Anche con Clemente - Cioè, erano associati con Clemente, e con gli altri compagni di lavoro di Paolo, nell'aiutarlo nel vangelo. Clemente come senza dubbio qualcuno che era molto noto tra loro; e l'apostolo sentiva che, associandoli a lui, come veri aiutanti nel vangelo, sarebbe stata meglio apprezzata la loro pretesa di rispettosa attenzione. Chi fosse Clemente è sconosciuto. La maggior parte degli antichi dice che fu Clemente di Roma, uno dei primitivi padri. Ma non ci sono prove di questo. Il nome Clemente era comune, e non è improbabile supporre che ci fosse stato un predicatore con questo nome nella chiesa di Filippi.

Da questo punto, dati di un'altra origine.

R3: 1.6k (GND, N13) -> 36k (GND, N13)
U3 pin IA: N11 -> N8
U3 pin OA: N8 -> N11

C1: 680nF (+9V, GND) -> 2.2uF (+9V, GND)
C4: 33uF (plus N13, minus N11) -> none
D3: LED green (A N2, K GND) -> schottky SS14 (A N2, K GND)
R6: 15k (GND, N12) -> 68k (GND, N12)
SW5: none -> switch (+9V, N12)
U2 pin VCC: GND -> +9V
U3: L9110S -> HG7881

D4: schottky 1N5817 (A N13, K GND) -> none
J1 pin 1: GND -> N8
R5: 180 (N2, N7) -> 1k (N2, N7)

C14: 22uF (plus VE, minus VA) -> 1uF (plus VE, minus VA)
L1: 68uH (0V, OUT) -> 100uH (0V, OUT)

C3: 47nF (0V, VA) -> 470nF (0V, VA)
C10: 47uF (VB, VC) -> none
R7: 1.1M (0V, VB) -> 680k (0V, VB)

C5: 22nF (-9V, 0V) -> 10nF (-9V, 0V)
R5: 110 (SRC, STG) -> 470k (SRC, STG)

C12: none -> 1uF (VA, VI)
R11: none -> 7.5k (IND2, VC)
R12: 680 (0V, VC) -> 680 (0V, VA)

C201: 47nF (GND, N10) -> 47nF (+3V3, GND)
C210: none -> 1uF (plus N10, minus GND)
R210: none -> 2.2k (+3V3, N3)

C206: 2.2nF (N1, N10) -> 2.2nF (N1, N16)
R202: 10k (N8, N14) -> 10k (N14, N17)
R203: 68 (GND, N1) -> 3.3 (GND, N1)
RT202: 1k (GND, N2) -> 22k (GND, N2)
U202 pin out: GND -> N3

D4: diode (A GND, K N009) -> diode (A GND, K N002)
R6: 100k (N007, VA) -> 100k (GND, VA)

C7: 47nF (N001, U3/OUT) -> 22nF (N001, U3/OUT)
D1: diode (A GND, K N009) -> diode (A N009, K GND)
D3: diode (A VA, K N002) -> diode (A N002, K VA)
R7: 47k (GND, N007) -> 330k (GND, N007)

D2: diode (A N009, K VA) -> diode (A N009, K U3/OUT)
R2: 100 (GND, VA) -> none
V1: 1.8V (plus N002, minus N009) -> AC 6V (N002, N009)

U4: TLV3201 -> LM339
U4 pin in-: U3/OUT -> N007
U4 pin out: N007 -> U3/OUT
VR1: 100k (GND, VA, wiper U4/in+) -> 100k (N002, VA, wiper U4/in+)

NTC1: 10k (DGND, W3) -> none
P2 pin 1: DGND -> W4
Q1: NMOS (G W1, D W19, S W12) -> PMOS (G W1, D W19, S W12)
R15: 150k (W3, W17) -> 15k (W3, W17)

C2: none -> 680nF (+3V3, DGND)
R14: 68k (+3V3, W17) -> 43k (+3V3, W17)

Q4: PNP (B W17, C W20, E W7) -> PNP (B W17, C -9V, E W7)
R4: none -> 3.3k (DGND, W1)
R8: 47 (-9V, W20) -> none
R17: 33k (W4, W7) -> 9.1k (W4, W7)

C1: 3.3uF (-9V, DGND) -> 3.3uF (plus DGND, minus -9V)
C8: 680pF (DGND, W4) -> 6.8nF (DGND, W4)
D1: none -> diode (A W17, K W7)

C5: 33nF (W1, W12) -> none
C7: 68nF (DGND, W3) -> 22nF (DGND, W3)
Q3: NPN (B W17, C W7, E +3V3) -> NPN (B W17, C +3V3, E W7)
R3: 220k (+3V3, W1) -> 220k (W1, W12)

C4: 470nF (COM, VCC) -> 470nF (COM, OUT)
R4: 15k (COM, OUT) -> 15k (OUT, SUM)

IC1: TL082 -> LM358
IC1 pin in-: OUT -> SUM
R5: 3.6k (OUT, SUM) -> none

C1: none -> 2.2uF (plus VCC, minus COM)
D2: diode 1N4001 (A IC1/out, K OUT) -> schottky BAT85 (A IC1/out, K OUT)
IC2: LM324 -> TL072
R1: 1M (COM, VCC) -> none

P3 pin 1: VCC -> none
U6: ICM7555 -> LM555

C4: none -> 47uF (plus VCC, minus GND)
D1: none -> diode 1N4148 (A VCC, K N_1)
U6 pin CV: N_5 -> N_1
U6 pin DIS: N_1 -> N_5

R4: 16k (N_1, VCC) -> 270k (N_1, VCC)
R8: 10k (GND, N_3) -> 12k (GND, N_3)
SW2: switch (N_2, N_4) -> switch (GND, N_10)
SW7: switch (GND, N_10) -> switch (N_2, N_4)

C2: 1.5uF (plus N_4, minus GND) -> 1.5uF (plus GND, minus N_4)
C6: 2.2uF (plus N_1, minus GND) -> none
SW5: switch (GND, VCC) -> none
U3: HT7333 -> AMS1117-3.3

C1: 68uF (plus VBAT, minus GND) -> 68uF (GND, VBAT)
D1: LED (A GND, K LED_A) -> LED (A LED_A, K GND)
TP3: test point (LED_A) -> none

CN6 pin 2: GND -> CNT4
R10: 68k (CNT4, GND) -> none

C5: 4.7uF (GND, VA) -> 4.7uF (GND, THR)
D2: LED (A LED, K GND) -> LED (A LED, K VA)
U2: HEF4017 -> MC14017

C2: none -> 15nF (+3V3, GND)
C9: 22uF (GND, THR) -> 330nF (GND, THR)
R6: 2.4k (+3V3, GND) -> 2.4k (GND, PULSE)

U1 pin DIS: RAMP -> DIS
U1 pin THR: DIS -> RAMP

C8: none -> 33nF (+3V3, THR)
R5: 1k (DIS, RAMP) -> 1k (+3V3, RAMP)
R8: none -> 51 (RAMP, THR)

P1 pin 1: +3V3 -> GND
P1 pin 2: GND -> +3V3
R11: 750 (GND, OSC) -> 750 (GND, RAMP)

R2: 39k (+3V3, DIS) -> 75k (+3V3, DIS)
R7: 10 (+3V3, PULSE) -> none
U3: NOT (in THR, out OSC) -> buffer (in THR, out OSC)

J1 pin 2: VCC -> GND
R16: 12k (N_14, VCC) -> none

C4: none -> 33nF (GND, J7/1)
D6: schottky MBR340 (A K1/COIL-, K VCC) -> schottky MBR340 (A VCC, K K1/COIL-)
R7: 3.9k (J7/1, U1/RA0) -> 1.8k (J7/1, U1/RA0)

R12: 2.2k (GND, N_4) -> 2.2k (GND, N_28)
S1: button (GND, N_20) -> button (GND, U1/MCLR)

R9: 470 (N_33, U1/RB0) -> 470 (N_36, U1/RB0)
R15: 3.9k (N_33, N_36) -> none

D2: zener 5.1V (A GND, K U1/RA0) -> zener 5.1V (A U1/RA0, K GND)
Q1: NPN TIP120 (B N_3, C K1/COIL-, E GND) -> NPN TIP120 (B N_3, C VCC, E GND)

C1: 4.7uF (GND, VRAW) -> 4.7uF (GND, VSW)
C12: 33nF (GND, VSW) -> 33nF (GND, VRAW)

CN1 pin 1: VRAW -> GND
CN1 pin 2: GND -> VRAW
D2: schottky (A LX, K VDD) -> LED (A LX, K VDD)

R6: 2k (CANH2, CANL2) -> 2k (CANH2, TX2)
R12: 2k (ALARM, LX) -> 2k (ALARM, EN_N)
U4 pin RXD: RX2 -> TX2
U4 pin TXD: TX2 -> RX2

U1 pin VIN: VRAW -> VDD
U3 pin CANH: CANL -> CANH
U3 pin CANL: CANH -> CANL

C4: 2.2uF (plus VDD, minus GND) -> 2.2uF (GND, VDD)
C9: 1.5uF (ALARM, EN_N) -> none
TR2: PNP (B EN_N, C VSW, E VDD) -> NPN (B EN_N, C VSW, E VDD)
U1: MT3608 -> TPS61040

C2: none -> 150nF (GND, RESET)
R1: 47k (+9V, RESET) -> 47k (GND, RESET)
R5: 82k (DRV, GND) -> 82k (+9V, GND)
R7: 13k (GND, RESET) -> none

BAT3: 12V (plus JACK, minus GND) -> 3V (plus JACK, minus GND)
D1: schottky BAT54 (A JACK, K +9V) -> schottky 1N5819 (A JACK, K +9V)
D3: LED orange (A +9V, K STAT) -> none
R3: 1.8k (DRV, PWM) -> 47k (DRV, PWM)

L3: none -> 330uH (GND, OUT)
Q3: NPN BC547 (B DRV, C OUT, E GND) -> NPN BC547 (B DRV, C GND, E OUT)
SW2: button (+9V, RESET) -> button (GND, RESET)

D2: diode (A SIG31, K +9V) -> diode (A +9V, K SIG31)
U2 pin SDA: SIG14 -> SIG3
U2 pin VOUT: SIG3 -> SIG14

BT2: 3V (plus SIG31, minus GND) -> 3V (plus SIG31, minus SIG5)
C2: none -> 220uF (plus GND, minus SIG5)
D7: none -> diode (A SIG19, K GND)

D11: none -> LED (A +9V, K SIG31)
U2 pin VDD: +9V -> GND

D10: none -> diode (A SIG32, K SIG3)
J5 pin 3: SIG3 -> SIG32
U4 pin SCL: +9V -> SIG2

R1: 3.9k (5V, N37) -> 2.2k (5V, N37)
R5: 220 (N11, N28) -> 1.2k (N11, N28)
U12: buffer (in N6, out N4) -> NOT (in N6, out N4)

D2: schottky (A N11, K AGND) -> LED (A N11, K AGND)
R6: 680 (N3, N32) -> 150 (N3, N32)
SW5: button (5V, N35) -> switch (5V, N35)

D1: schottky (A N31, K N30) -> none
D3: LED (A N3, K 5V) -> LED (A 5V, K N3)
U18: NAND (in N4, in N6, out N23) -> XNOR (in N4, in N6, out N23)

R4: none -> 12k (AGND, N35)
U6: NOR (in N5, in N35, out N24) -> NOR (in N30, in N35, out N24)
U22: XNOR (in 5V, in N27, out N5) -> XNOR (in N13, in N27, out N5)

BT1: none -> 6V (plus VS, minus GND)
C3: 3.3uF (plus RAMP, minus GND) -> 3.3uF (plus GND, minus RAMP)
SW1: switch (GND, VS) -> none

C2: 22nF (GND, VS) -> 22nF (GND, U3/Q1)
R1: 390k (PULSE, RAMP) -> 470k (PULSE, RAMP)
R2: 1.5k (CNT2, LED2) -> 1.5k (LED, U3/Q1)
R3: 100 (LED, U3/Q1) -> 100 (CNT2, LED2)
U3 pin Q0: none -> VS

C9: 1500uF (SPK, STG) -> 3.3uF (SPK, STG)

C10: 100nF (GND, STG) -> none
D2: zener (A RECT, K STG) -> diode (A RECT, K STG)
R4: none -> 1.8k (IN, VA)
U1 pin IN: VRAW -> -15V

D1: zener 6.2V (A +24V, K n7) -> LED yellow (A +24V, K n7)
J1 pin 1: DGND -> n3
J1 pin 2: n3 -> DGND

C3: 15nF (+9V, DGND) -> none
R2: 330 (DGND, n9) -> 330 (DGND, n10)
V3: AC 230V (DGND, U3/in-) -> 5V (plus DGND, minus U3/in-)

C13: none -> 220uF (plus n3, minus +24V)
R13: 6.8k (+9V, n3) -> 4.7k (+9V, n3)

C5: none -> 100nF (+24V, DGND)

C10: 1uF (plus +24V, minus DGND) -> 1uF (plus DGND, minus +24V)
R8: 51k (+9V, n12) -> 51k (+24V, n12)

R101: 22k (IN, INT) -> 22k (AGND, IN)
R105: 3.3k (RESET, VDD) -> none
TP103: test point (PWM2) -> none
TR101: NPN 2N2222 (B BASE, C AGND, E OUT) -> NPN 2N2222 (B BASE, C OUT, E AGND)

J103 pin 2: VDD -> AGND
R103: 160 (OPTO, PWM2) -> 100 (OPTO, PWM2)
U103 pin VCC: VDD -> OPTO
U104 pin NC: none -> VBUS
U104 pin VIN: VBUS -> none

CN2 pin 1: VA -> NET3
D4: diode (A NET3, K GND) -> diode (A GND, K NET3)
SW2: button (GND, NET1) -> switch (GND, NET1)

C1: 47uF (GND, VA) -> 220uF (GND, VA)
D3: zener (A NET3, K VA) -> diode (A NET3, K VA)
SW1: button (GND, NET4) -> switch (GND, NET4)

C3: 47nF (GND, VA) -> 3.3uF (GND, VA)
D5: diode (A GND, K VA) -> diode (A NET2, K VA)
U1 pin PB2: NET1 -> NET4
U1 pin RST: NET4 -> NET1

I cui nomi sono nel libro della vita - vedi le note in Isaia 4:3 . La frase, "il libro della vita", che ricorre qui, e in Apocalisse 3:5 ; Apocalisse 13:8 ; Apocalisse 20:12 , Apocalisse 20:15 ; Apocalisse 21:27 ; Apocalisse 22:19 , è una frase ebraica e si riferisce originariamente a un registro oa un catalogo di nomi, come al registro di un esercito.

Significa quindi essere tra i vivi, poiché il nome di un individuo verrebbe cancellato da un catalogo quando fosse deceduto. La parola “vita” qui si riferisce alla vita eterna; e tutta la frase si riferisce a coloro che furono iscritti tra i veri amici di Dio, o che certamente sarebbero stati salvati. L'uso di questa frase qui implica la convinzione di Paolo che queste persone fossero veri cristiani. I nomi che sono scritti nel libro della vita non verranno cancellati. Se la mano di Dio li registra lì, chi può cancellarli?